XP had (has) a bootmanager/loader (NTLDR). The manager portion used boot.ini as its data store and the BIOS as the map to its menu choices, then it continued to initiate the loading of the kernel.
Vista/7/8 have a boot manager (bootmgr) and a boot loader (winload.exe).
bootmgr is on "system" (XP in your case) and uses the BCD as a replacement for the functions of boot.ini and the BIOS.
It chains to the legacy loader (NTLDR - also on "system") for legacy OSs.
It calls winload for Vista/7/8 from its home in the Windows\System32\ folder.
There's (normally) only one manager ("system"), but every Vista/7/8 partition has its own loader.

I say normally, because if you do as I mentioned in my first reply, and move the active flag at install time, each install will be independent with its own full set of boot files, and unaware of the other systems till you inform it, with EasyBCD of course.
Thanks again.
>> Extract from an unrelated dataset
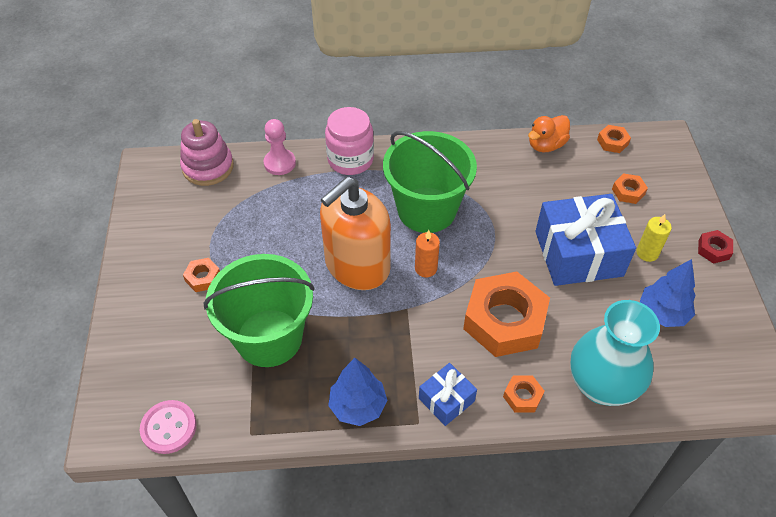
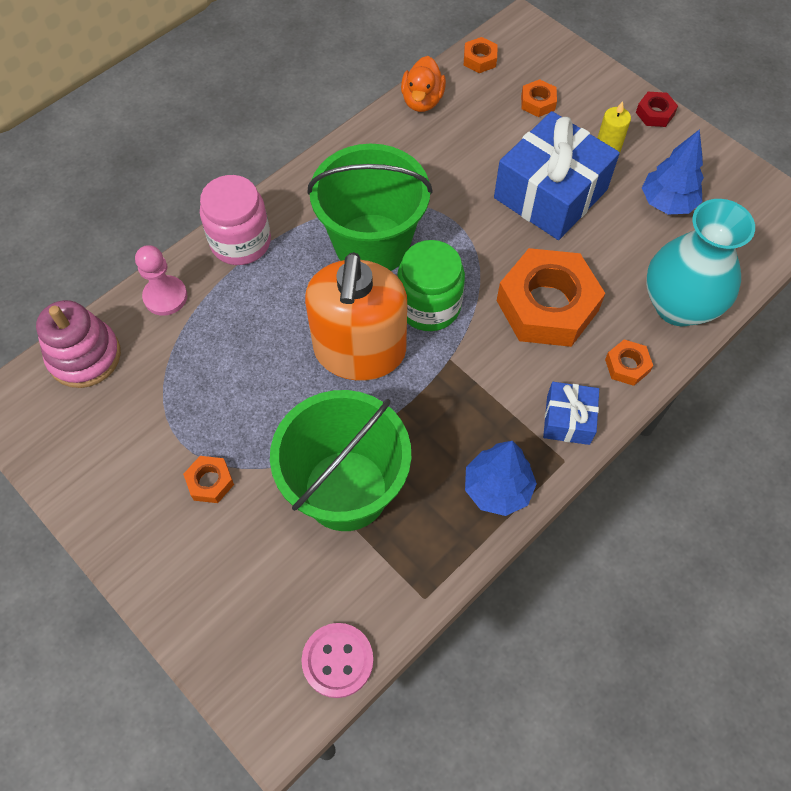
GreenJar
I am getting a clearer picture now. Once I booted in W7, I was able to view all those files on the XP (active) drive, but they're invisible if you are running XP. That added to my haze. Appreciate all the help. I'll let you know how the triple install goes.
Terry60- I followed ur directions and installed W7-64 w/o a hitch. I made the partition active as well. Now I have 3 OS partitions- the XP is active and the first; w7-32 is logical and second; w7-64 is active and last. Currently W7-32 is my most used OS. Can I make that partition active now, or does it have to be before the install? Shortly I will be migrating that W7-32 partition to an SSD. Can I just make that an active partition before the cloning? Thanks again.
The only restriction still left over from the old days of DOS based OSs, is that the active partition must be primary. Since XP the OS can reside on a logical drive, but not its boot files.
Why did you make the second logical ?
You only need an extended partition if you intend to have five or more total partitions,
A couple of years ago when I installed win7 there wasn't so much info on how to do a dual boot with XP. I had so much important work on the XP drive that I NEEDED to keep it intact. So I followed the only tutorial I could find to install W7 safely over XP as a dual boot and that's just how it turned out. I guess I didn't understand then that you could have more than one primary.